Specifications
SD74
17
6. Loosen the spring seats and adjust the zero screw for a 3 psig output.
7. Position the valve to its maximum stroke position.
8. Turn both spring seats at the same time to increase or decrease the number of active coils, for a 15 psig output.
9. Repeat steps 5 through 8 until the transmitter is calibrated.
10. Lock the zero screw by holding the lower spring seat and turning the upper spring seat clockwise
approximately 3/4".
Rotary Range Spring
ZERO AND SPAN (Figures 2-1 and 2-3)
1. Connect the VALVE 1 (output) port to a test gauge or mercury manometer.
2. Turn the output pressure level adjustment screw clockwise until seated.
3. Plug the VALVE 2 port with a 1/4" NPT pipe plug.
4. Turn on supply air.
5. Position the valve to its minimum stroke position.
6. Slightly loosen the split clamp; use a 3/8" open-end wrench to turn the zero adjustment for a 3 psig output.
7. Position the valve to its maximum stroke position.
8. Turn the span adjustment screw for a 15 psig output.
9. Repeat steps 5 through 8 until the transmitter is calibrated.
10. Tighten split clamp screw.
4.0 OPERATION
4.1 VALVE POSITIONER
The positioner operates on a force-balance principle.
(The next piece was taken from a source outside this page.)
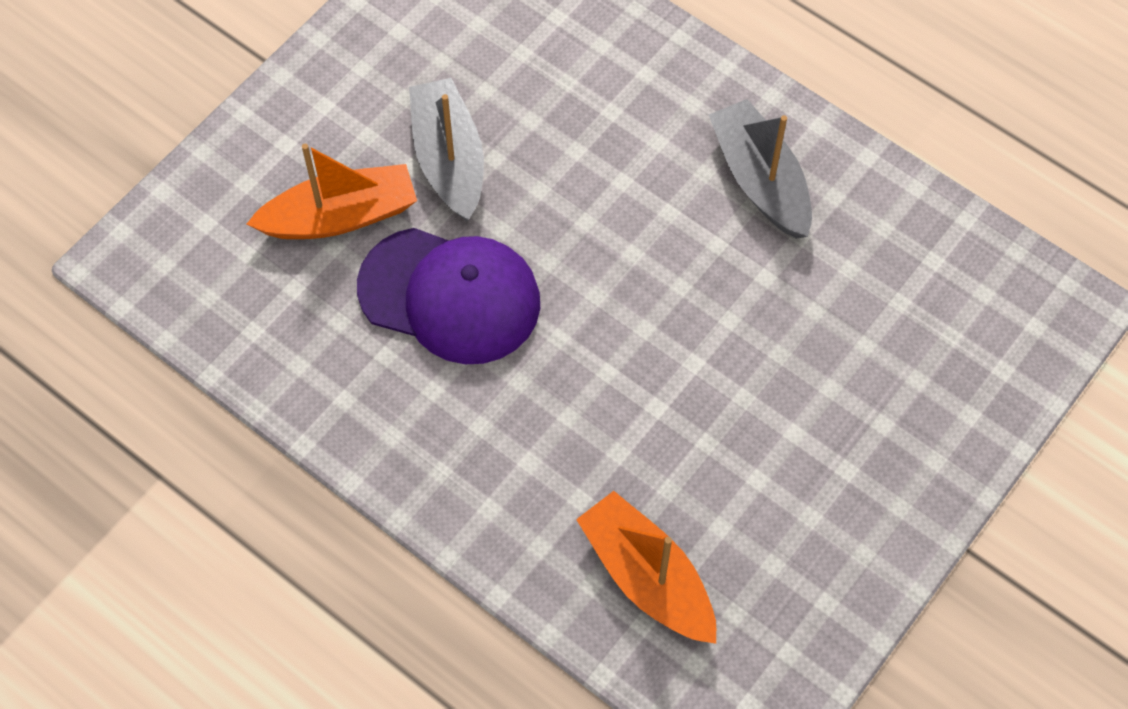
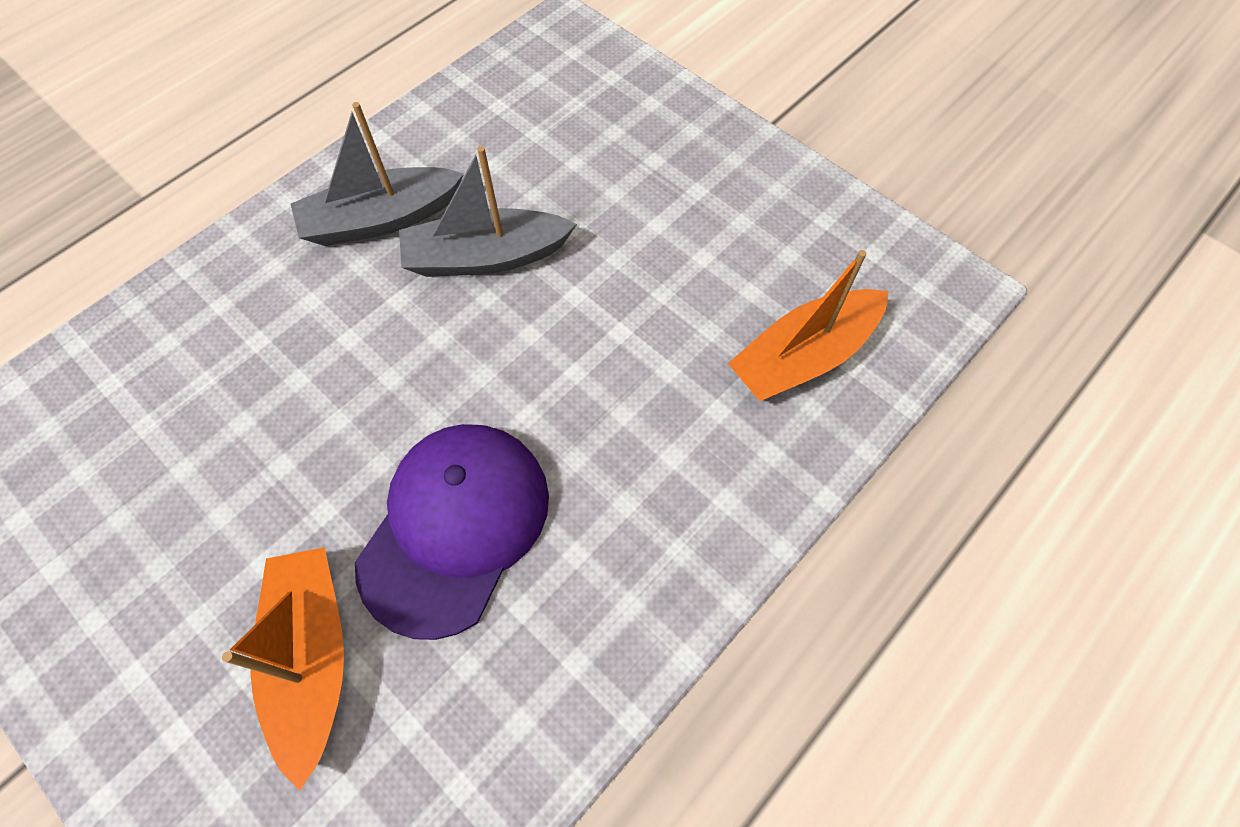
camera: 85 degrees left, 0 degrees up
(449, 159) = (266, 517): grey boat -> grey boat (486, 257)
The forces are: range spring tension and the pressure level of
the instrument signal. The two forces oppose each other at the input diaphragm assembly. The positioner will move
the valve until the tension of the range spring equals the force of the control instrument signal at the input
diaphragm assembly.
Figure 4-1 shows the positioner connected to a double-acting piston operator. Here a balanced condition exists with
the valve at mid-position. When the instrument signal pressure is increased, the resultant force on the input
diaphragm assembly exceeds the tension on the range spring and the assembly moves up. The upward movement
increases the clearance between the beam and detector nozzle, causing a decrease of pressure in the nozzle circuit.
The decreasing pressure unbalances the forces across the lower diaphragm of the pilot valve actuator rod assembly
and causes the assembly to move down. The downward movement pushes the PLUNGER 2 off its supply seat
increasing the VALVE 2 pressure. At the same time, PLUNGER 1's exhaust seat, which is part of the pilot valve
actuator rod assembly, moves away from the plunger. VALVE 1 pressure thus decreases as the air is exhausted to
atmosphere.
The resultant pressure differential across the valve actuator piston moves the piston downward and thereby
increases the range spring tension. As a force-balance condition is approached, VALVE 1 and VALVE 2 pressures
begin to equalize. At balance, the pilot valve actuator rod assembly has moved back to the neutral position where
the plungers are neither supplying air to, nor exhausting air from, the piston operator.
A decrease of the instrument signal pressure reverses all of the foregoing actions and results in an upward
movement of the actuator piston and valve stem.